Healey01 said:
I agree to a point. I took some EE classes at Kettering University before changing over to physics. These included Circuits 1 and 2, Fields, and others.
My girlfriend is a EE graduated from Wayne State in Detroit. Its a good school, but when I helped her study for her fields class I was surprised at the speed at which they went and the material they covered. They covered in her 16 week course the same material (including depth) that I covered in my first 5 weeks at Kettering. And We only have 12 week courses. Basically in their fields class they started getting into induced currents/moving wires/magnetic fields in their last 2 weeks. I remember doing that maybe 4th week.
So there really IS a difference sometimes in the quality of the courses at whichever school you go to. The cheaper the schools get, usually the easier the course work. Maybe its not the cost, but more that the good institutions charge more. Fortunately for my girlfriend she's really bright and learned everything necessary and more so it didn't hinder her that much.
Bottom line is that I feel there is definitely a difference, if its only the depth and extent of material they decide to expose you to. As I learned personally, a statistics class at a community college is not the same as one at a private or ranked university.

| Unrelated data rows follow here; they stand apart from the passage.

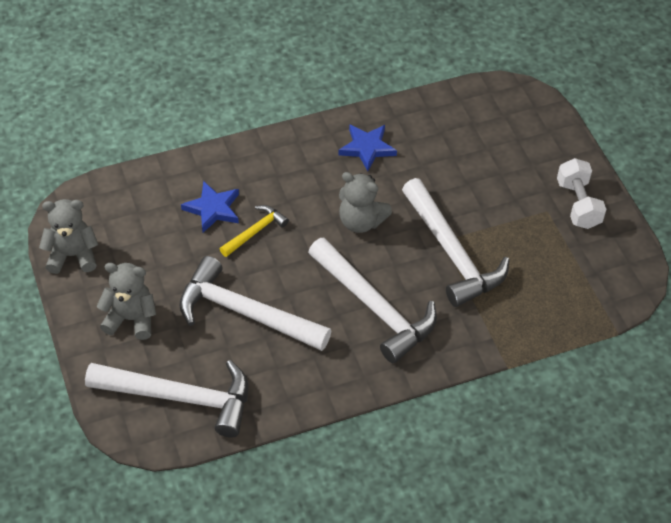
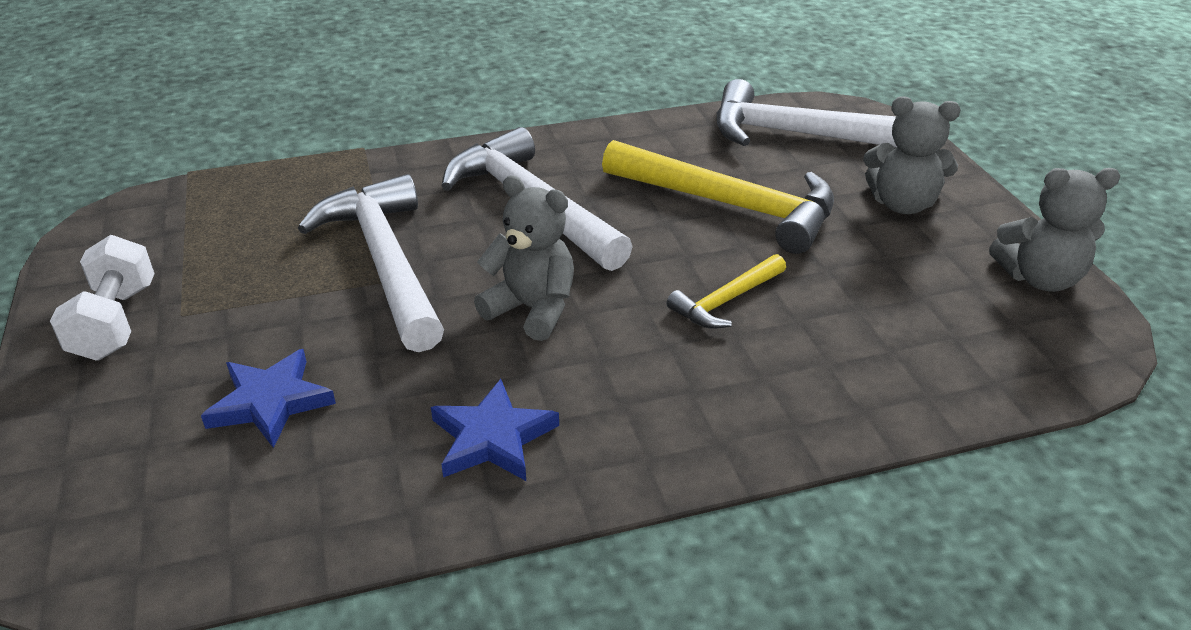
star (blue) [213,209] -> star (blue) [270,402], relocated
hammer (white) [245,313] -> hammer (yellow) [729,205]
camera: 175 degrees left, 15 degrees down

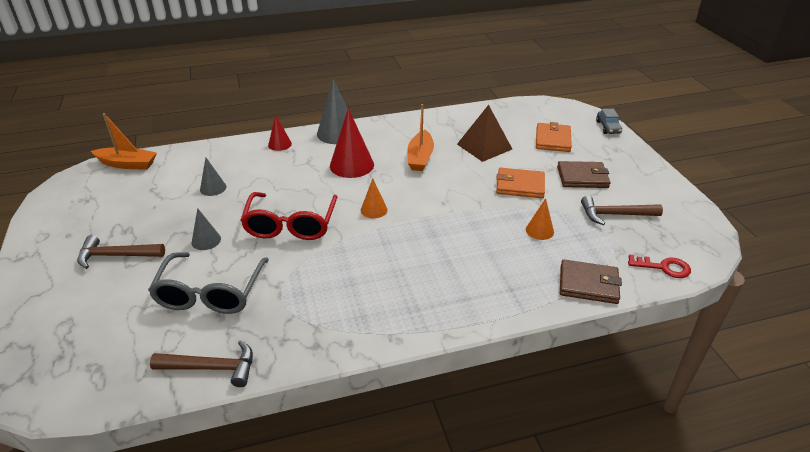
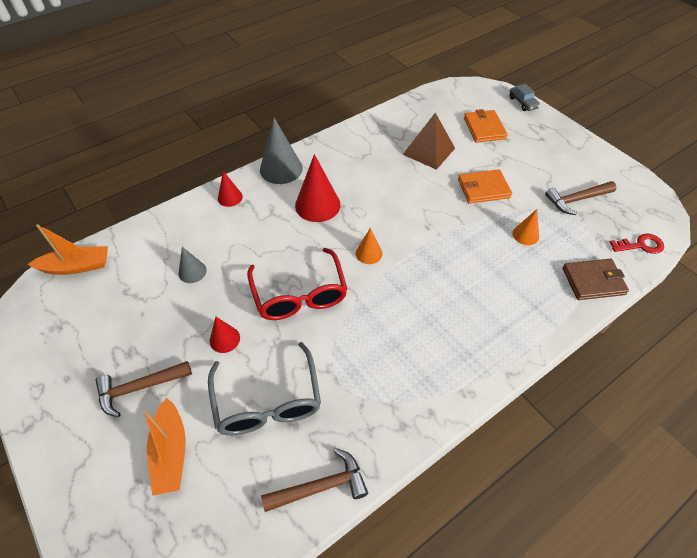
boat (orange) [420,157] -> boat (orange) [171,452], relocated
wallet (brown) [582,177] -> none
cone (grey) [206,240] -> cone (red) [224,339]
camera: 20 degrees left, 15 degrees up

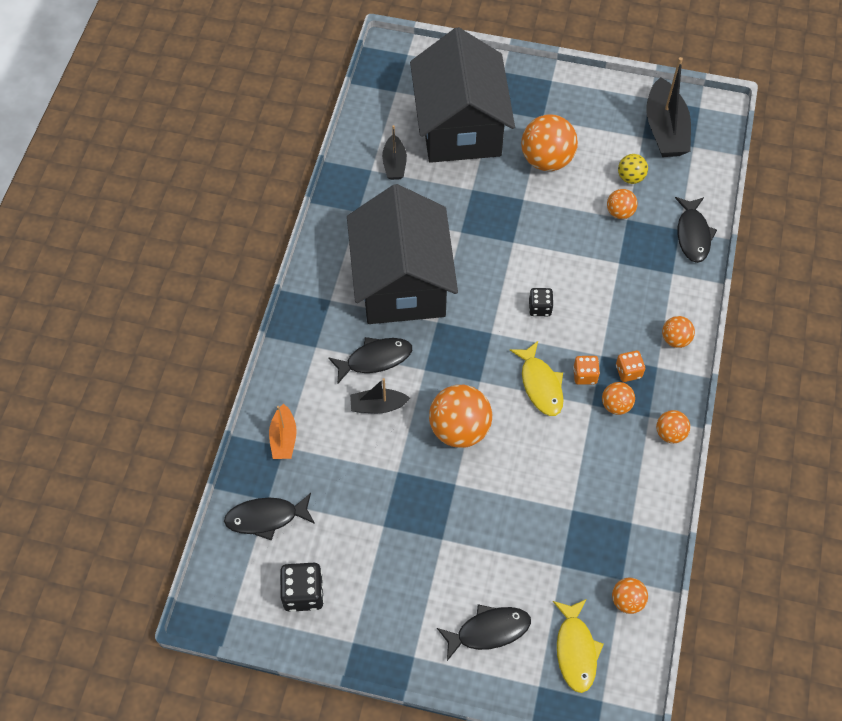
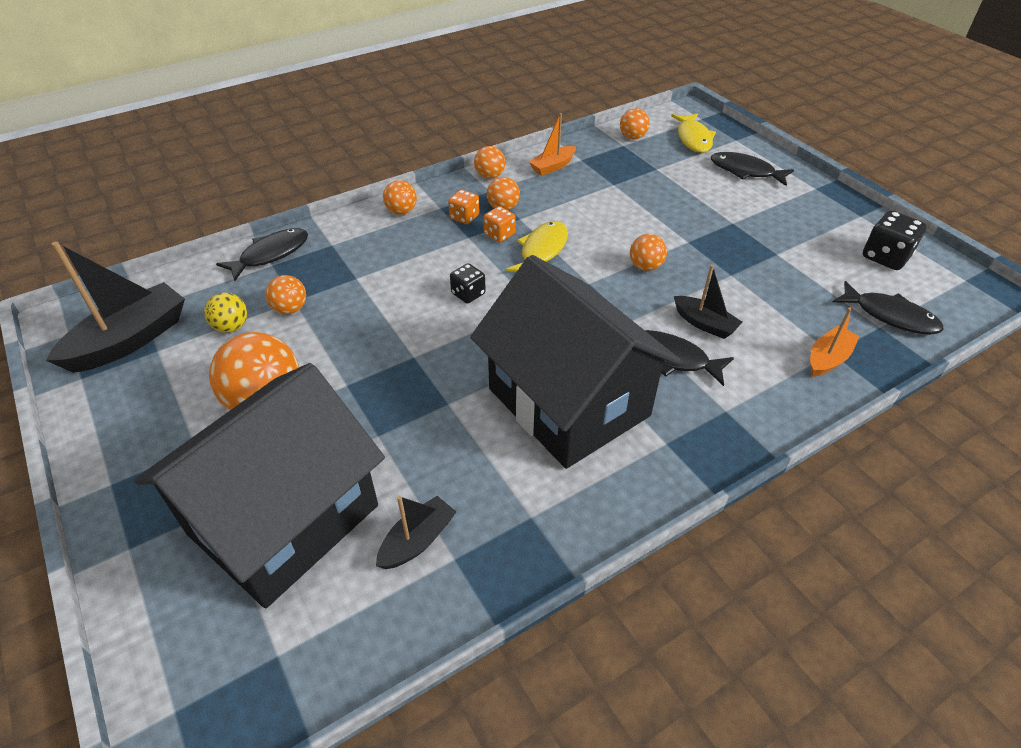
house (black) [402,283] -> house (black) [568,402], 75 degrees counterclockwise
ball (orange) [459,429] -> ball (orange) [645,266], x0.53
fish (yellow) [576,650] -> fish (yellow) [693,138], 135 degrees clockwise
none -> boat (orange) [553,166]
camera: 135 degrees left, 15 degrees down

I'd like to point out that the fact that WSU covers kettering's 5 weeks of material in ~12 weeks does not necessarily make the education at kettering any better. In fact, it may make it worse, in a way. Also, you have to consider different professors discuss things in different orders. Some profs like to introduce the math needed as it is applied, and other profs like to lay out the mathematical framework during the first 2 weeks or so of the course.
However, it is kinda surprising that they didn't start faraday's law and time varying fields until the second to last week.
At LTU, this is how my fields course was structured:
First 3 weeks was a comprehensive review of ALL of the essential vector algebra and vector calculus one should thoroughly be comfortable with to get anything out of a fields course.
During weeks 4-5 we covered electrostatics in free space quite thoroughly, and during week 6 we covered electrostatics in material media.
During weeks 7-8 we covered magnetostatics in free space and during week 9 we covered magnetostatics in material media.
During week 10-12 we covered time varying fields, and the corrected maxwell's equations in integral and differential form.
The last 2 weeks was spent on electromagnetic waves and waveguides/transmission like theory.
IMO, the pace of the course was perfect and the depth of the treatment was quite good.
and BTW, Kettering's curriculum is a lot different than most universities. IIRC, there's really only 1/2 the time to cover a full engineering curriculum worth of subject matter since the other time is spent doing mandatory industry internships. Whether this is a good approach really depends on your viewpoint.